Il 25 maggio arriva il primo rigetto, frutto più che altro della pessima relazione redatta dalla questura. Abram si trova ora nel carcere del Barcaglione, dove è stato trasferito. Il 26 maggio, il giorno seguente, notificano ad Abram altri 5 mesi e 10 giorni per un’altra violazione al Daspo. La cosa si riferisce a quando, precisamente il 29 ottobre del 2011, si trova in panchina in qualità di dirigente accompagnatore con la sua squadra di calcio di terza categoria, Konlassata. Abram è molto attivo in questo ambito come in altre battaglie sociali. E’ vero che ha frequentato per anni la curva del Dorico, sempre che sia una colpa, ma non è solo un appassionato tifoso, è anche padre di quattro figli e soprattutto un attivista politico. Dopo questa nuova notifica sono ormai passati sei mesi e la condanna sale ancora di ulteriori 5 mesi. Così la pena totale arriva a 3 anni e nove mesi e 7 giorni, spostando il fine pena al 19 agosto 2019.

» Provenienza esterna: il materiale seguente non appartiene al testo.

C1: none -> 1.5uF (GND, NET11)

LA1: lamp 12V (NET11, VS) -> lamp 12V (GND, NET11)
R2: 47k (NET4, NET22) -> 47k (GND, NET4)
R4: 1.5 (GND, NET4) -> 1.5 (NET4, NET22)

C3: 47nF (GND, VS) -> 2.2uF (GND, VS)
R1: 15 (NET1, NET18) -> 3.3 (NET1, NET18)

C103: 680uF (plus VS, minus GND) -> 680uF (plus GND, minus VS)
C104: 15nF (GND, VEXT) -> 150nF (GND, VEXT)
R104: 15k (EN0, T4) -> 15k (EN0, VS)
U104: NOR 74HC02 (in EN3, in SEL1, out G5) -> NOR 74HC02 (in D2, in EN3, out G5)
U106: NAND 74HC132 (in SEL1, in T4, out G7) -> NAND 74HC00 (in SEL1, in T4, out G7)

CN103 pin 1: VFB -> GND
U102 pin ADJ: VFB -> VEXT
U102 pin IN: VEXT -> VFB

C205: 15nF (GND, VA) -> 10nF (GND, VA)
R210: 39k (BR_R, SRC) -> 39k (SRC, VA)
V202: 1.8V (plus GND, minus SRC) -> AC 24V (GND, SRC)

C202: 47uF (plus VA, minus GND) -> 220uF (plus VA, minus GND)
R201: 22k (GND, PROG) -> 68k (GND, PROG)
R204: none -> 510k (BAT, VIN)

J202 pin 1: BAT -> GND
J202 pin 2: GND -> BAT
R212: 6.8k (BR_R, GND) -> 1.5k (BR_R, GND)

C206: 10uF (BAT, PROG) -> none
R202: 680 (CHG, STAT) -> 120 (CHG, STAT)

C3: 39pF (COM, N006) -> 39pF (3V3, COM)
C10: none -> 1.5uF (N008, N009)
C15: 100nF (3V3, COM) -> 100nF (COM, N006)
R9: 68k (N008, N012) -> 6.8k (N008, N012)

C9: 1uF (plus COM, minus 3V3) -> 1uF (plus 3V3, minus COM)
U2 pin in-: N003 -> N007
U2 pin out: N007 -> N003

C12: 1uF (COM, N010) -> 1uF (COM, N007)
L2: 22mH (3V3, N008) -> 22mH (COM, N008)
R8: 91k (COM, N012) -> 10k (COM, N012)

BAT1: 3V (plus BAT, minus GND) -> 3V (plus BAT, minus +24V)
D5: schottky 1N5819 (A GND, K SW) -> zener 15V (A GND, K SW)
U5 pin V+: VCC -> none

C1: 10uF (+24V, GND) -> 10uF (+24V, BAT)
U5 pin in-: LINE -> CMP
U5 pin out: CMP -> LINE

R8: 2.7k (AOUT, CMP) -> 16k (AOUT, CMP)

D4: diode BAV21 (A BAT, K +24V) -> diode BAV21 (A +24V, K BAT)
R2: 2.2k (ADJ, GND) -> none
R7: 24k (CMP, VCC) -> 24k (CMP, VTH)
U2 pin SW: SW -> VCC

Il 4 luglio inoltra con parere favorevole della direzione del carcere istanza di permesso premio per festeggiare il compleanno del figlio Jonathan con un permesso di uscita e prepara la pratica per la richiesta di svolgere 4 ore di lavoro e 4 ore di volontariato (articolo 21) esterno, rispettivamente con la Solidalea, una cooperativa del posto che si occupa di persone affette da disabilità e la Uisp. Vorrebbe dire uscire dal carcere alle sette di mattina e tornare alle 19, da lunedì a venerdì. Il primo settembre il magistrato rigetta la domanda perché la Solidalea è una polisportiva e quindi dato che Abram sconta reati legati al mondo dello sport c’è il rischio di recidiva. Un paradosso. II lavoro di accompagnatore di ragazzi diversamente abili che dovrebbe svolgere presso la Solidalea non si spiega come potrebbe metterlo a rischio di reiterazione di un reato quando comunque sono passati più di dieci anni da quando è stato commesso. Si parla comunque di possesso di fumogeno e introduzione in curva di striscione ritenuto offensivo. Anche il permesso per festeggiare il compleanno di Jonathan fuori dal carcere viene negato insieme al rigetto della nuova istanza: il magistrato di sorveglianza non tenendo presente dell’ampia documentazione presentata e del parere molto positivo della direzione del carcere, rigetta ancora la pratica.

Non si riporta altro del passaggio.